A full moon to the right,
and a bright orange sky to the left,
this was the scene that greeted me as I left the albergue this morning, it was magnificent.
The sky was alive with light and colour
and changing constantly.
Needless to say, I went crazy with the phone camera!
Eventually, things settled down and I settled into walking. Mind you, there was still plenty of colour as trees are turning in the mellowing mid- Autumn.
For the first half of the stage the Camino del Norte and the Camino Lebaniego followed the same path.
And then the paths diverge with the Lebaniego heading for these hills while the Norte continues to trace the Atlantic coast.
Not long after the two paths diverged my path passed from Cantabria into the region of Asturias (the green sign behind).
Asturias is another of Spain’s autonomous principalities.
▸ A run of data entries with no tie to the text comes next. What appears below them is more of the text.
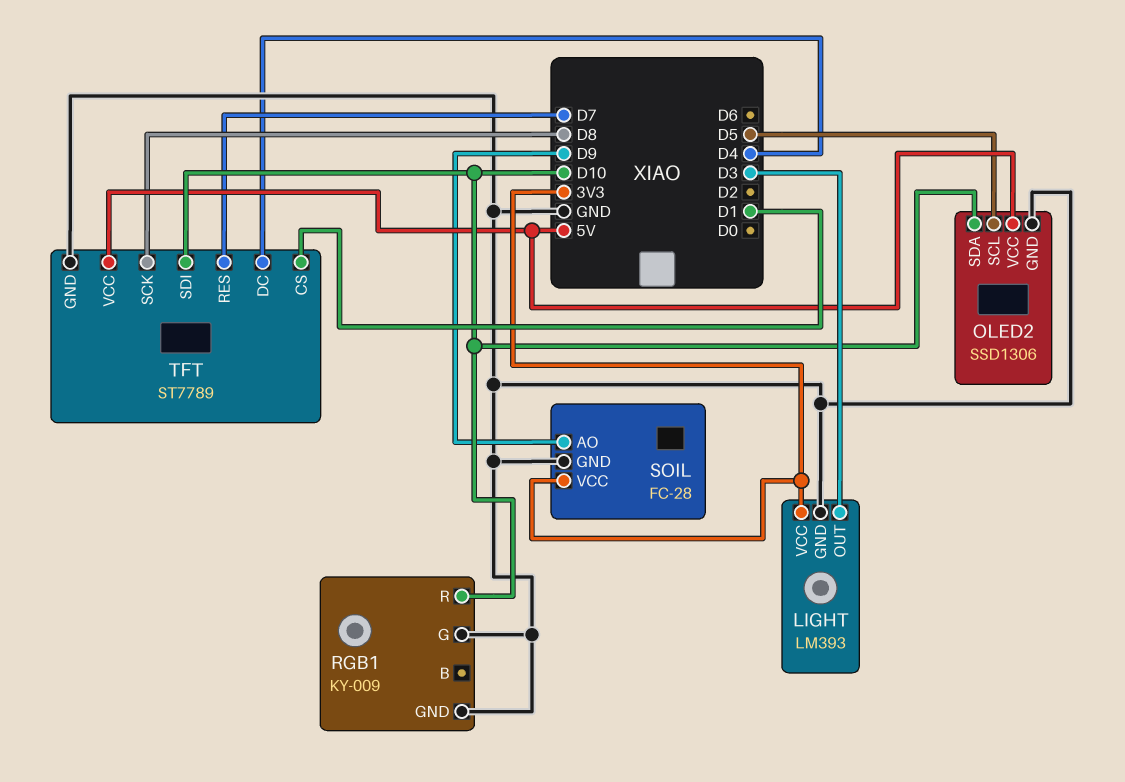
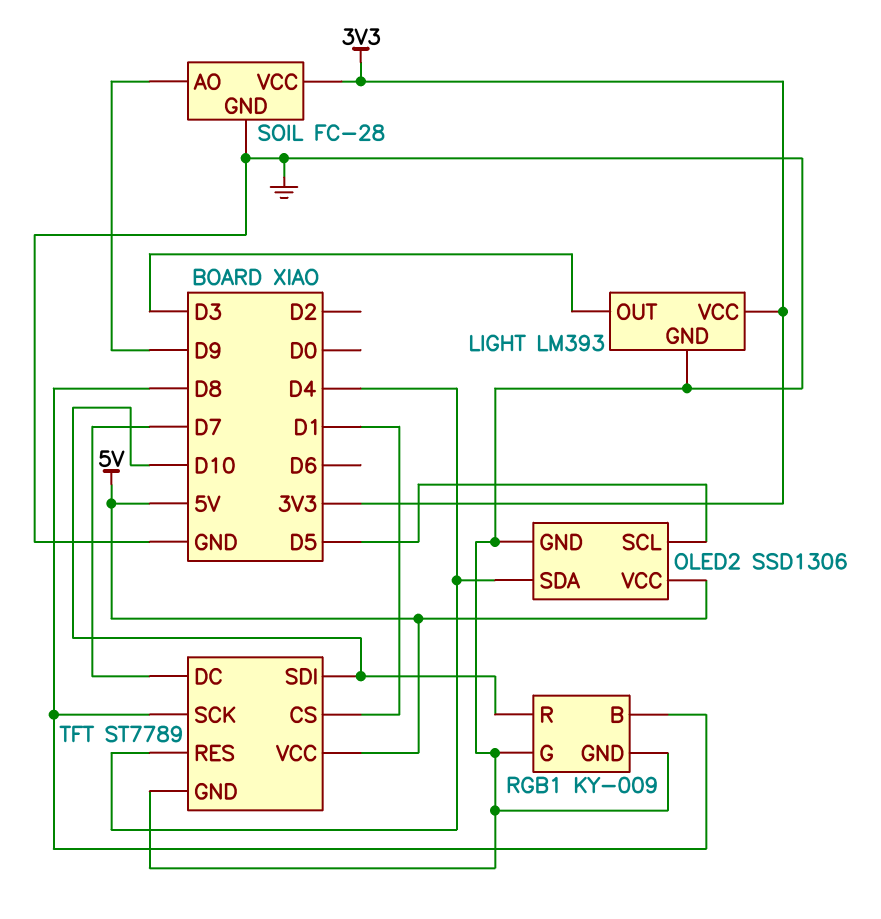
OLED2 pin SDA: D10 -> D4
RGB1 pin B: none -> D8
TFT pin DC: D4 -> D7
TFT pin RES: D7 -> D4

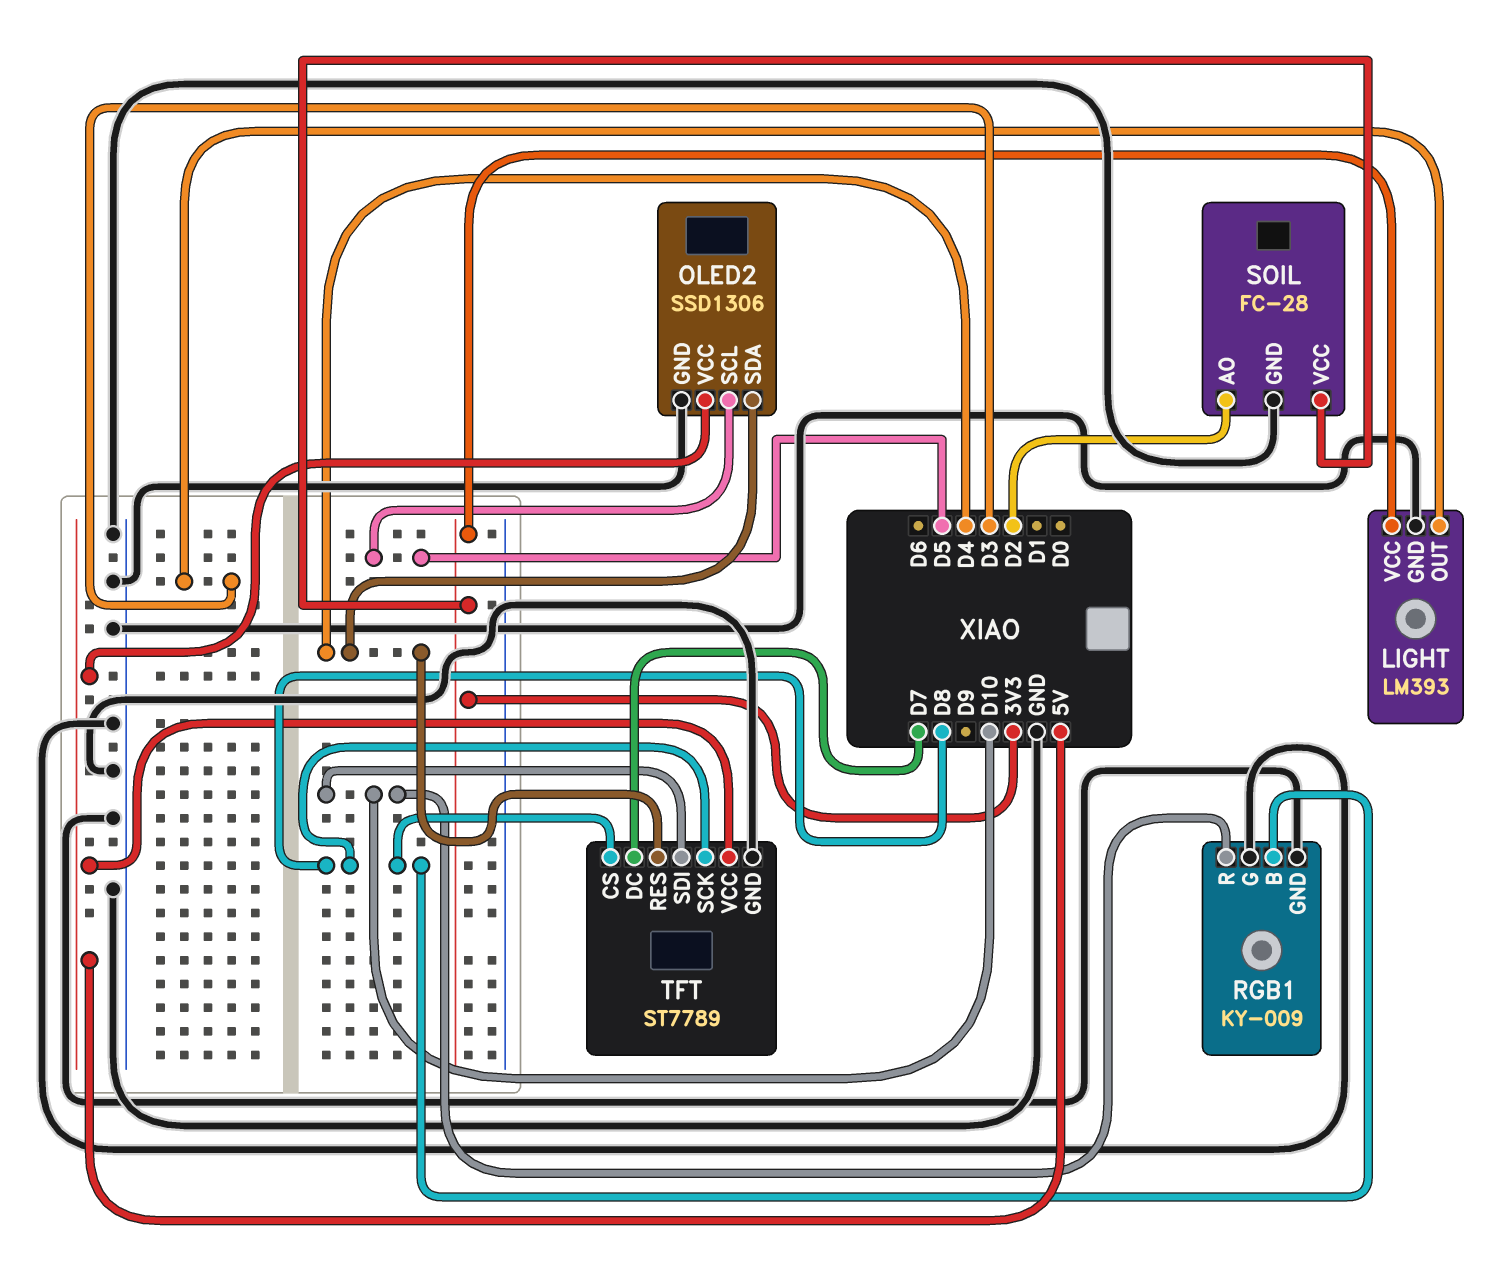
SOIL pin AO: D9 -> D2
TFT pin CS: D1 -> D8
It is largely a coastal region as is clear from the map below but it is also significantly mountainous. It has a population of just over one million people and its two key cities are Gijón and Oviedo (where the Camino Primitivo begins, the first Camino). I should walk through Gijón in three or four days.
In the second half of the stage, I fell in walking with David from England and Matthieu from The Netherlands, both retired engineers. We chatted about all manner of things, including politics and bridge construction!!
A section of the afternoon was spent walking the cliff tops in glorious calm, sunny conditions. It is a striking and beautiful piece of coastline.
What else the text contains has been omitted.